I’ve been helping clients integrate their internal and external communication, knowledge management and innovation strategies for some time, so it’s probably normal for me to integrate my own personal publishing and productivity tools.

it makes no sense to put your Notes, Ideas & Bookmarks in one place (or 3), and what you Write, Do & Like in another

After all, both tools manage highly related content — it makes no sense to put your notes, ideas and bookmarks in one place (or three), and what you write, do, like and share with the outside world in another. Like most people, I don’t publish my raw notes, ideas and ToDos — Working Out Loud does have its limits — but I do want them in the same “second brain” knowledgebase, where I can find and mix together everything from notes jotted down as I read through to my polished blog posts.
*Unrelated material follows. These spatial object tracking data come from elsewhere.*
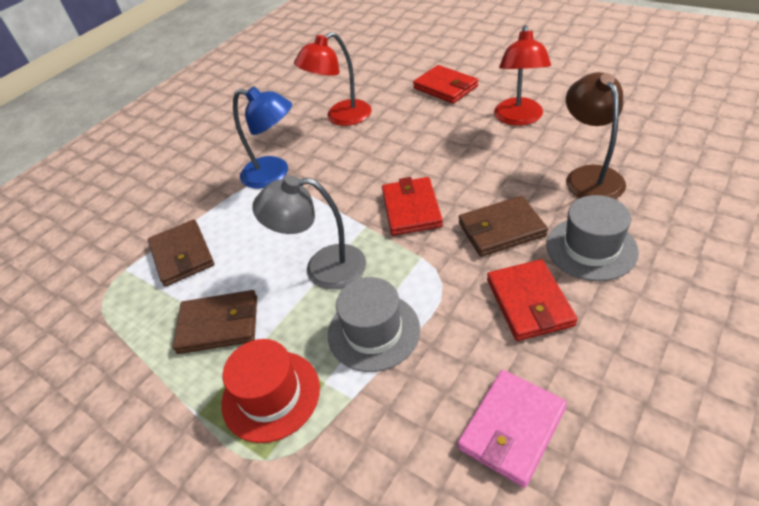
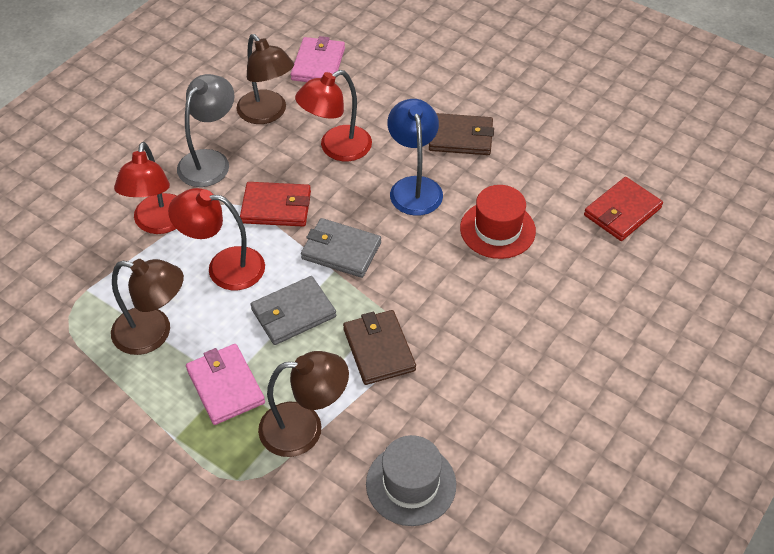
brown lamp: 1 -> 3
brown wallet: 3 -> 2
grey hat: 2 -> 1
grey wallet: 0 -> 2
pink wallet: 1 -> 2
red lamp: 2 -> 3
red wallet: 3 -> 2

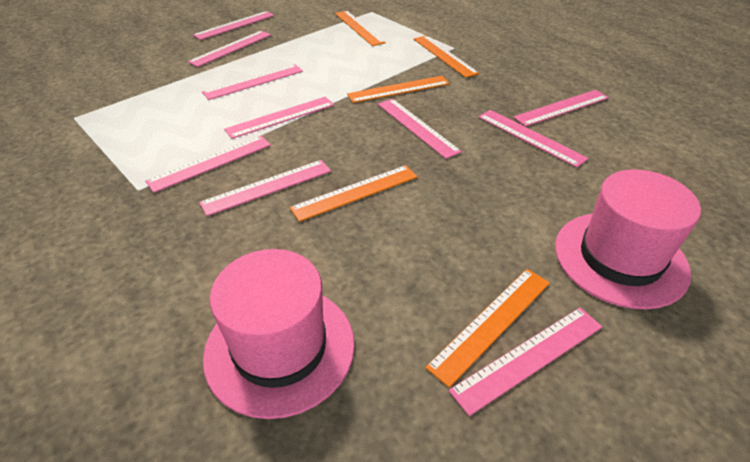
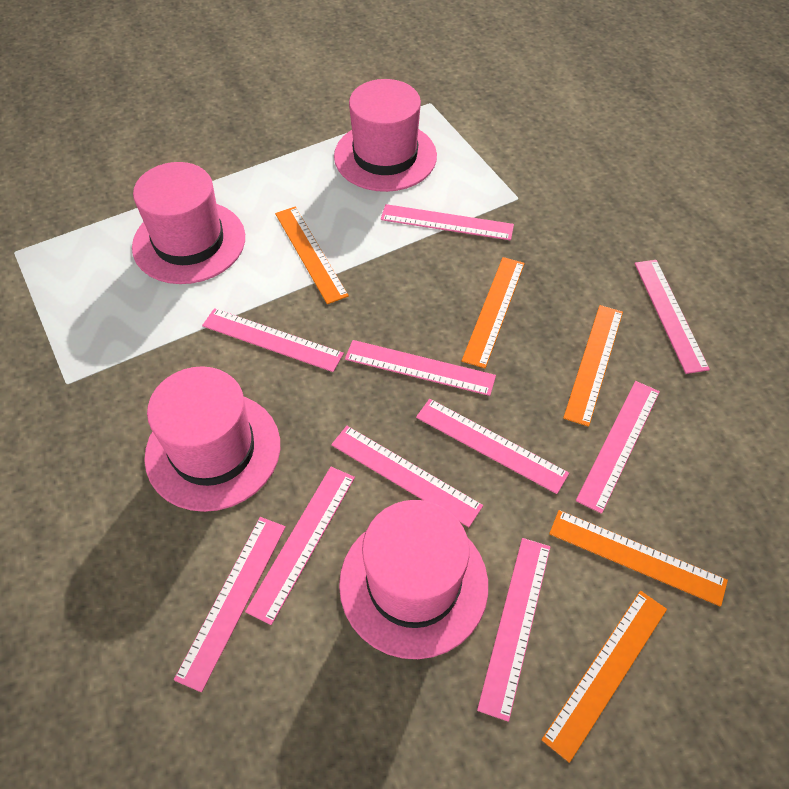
pink hat: 2 -> 4

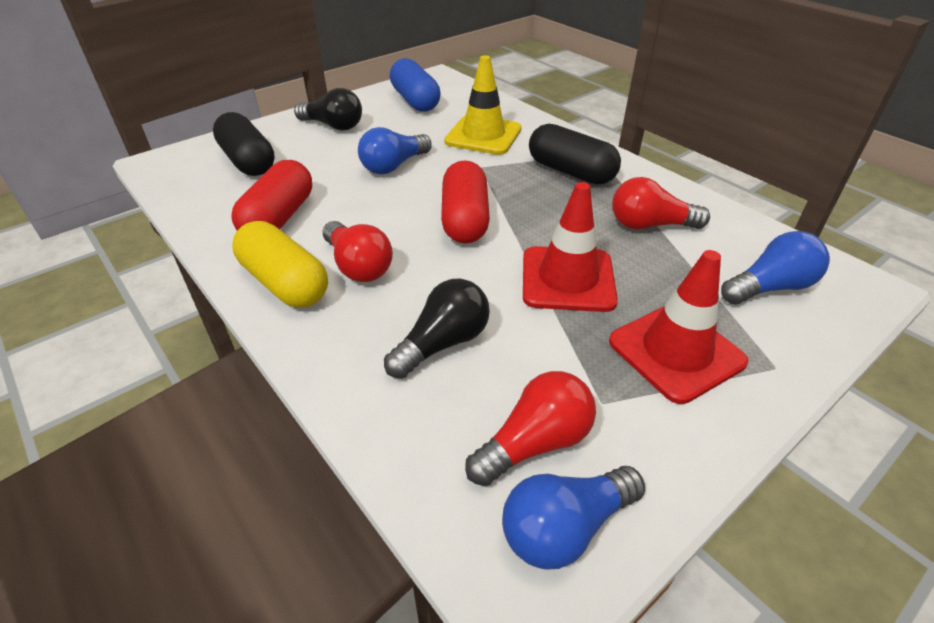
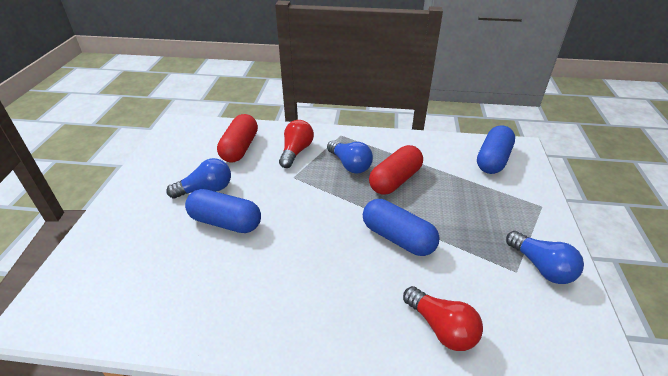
black capsule: 2 -> 0
black light bulb: 2 -> 0
blue capsule: 1 -> 3
red light bulb: 3 -> 2
red traffic cone: 2 -> 0
yellow capsule: 1 -> 0
yellow traffic cone: 1 -> 0

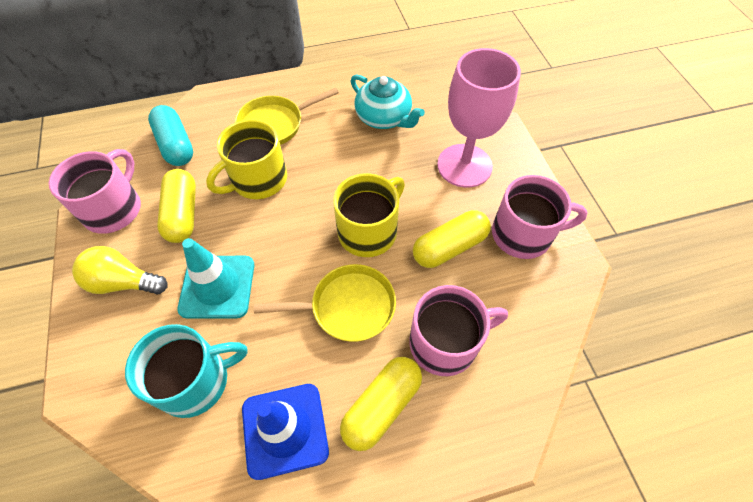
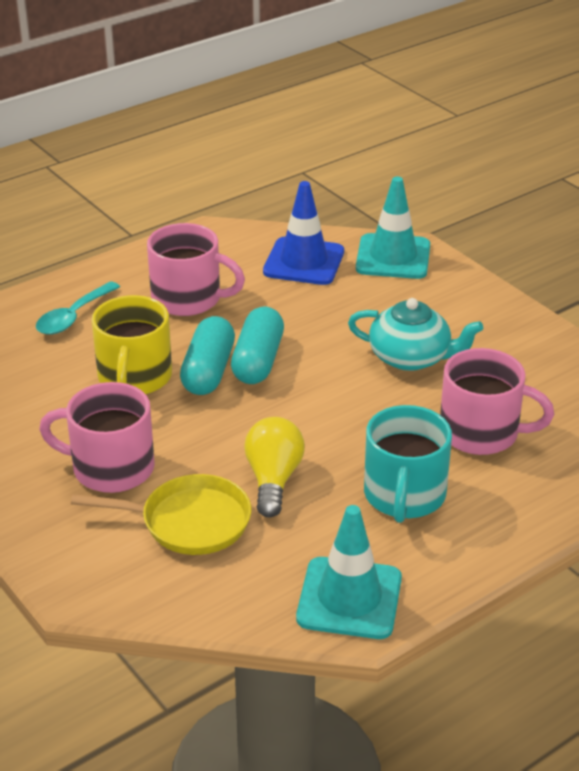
pink goblet: 1 -> 0
turquoise capsule: 1 -> 2
turquoise spoon: 0 -> 1
turquoise traffic cone: 1 -> 2
yellow capsule: 3 -> 0
yellow mug: 2 -> 1
yellow pan: 2 -> 1

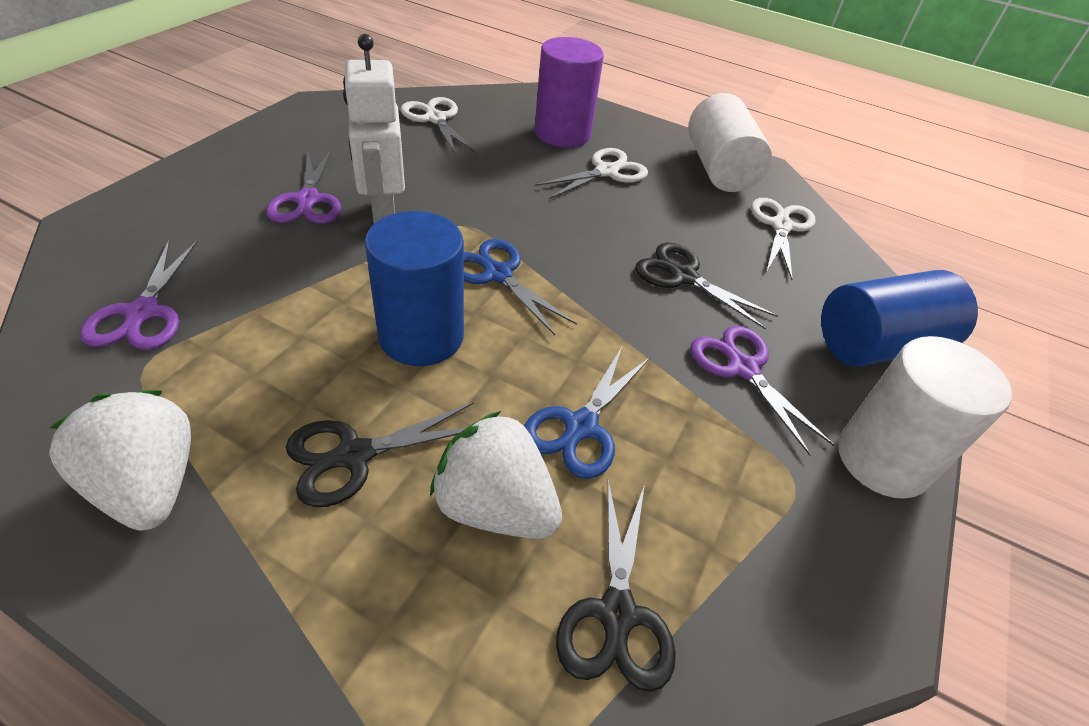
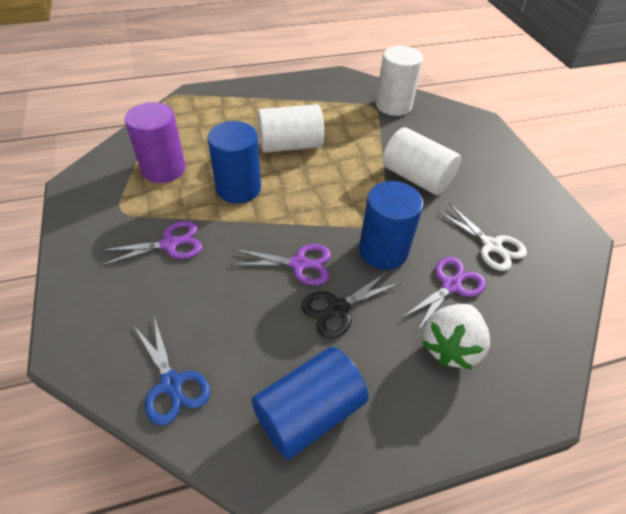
black scissors: 3 -> 1
blue cylinder: 2 -> 3
blue scissors: 2 -> 1
white cylinder: 2 -> 3
white robot: 1 -> 0
white scissors: 3 -> 1
white strawberry: 2 -> 1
Why you need a Personal Content Strategy, 2017

I started this journey with a first Hub in 2013, and had my Personal Content Strategy workflow and toolkit worked out by 2017, left.

Building MyHub.ai in 2019 then led me to what Tiago Forte calls “Building a Second Brain”, and Zettelkasten idea management.

But my first try at Integrating Zettelkasten Pages into MyHub was flawed by a misreading of the content I’d curated. So I spent August reading How to Take Smart Notes, the canonical book on Zettelkasten self-published by Sönke Ahrens. I invite you to do the same if the diagram, below, intrigues.

It breaks Zettelkasten into three content types, linked by a process workflow:

  • Fleeting Ideas jotted down in the shower, on the metro, etc.
  • Literature Notes made while reading something; includes bibliographic info on the source
  • Permanent Notes: the bedrock of the Main Zettelkasten, each covers one idea. Each is linked to many others, in the same way ideas are linked in your head.
  • That creates a lot of paper in two separate boxes, with handwritten links between Notes added manually … if you can find them. So you add more links from Indexes and Overviews. These are also Permanent Notes, but serve as entry points for important clusters of ideas.

Many digital productivity tools have emerged to support this process, most of which simply make writing and learning more complicated:

“… then there are the one thousand and twelve apps to help with learning and writing. Few are particularly complicated, but are usually used without any regard to the actual workflow, which then quickly becomes a mess… There is no point having great tools if they do not fit together
- How to Take Smart Notes, Sönke Ahrens

And that’s where MyHub.ai shines. It was always conceived to support my writing workflow, which stretches from inbox management through to writing original content. Moreover, unlike other personal knowledge management tool, it also connects to and supports the users’ online presence.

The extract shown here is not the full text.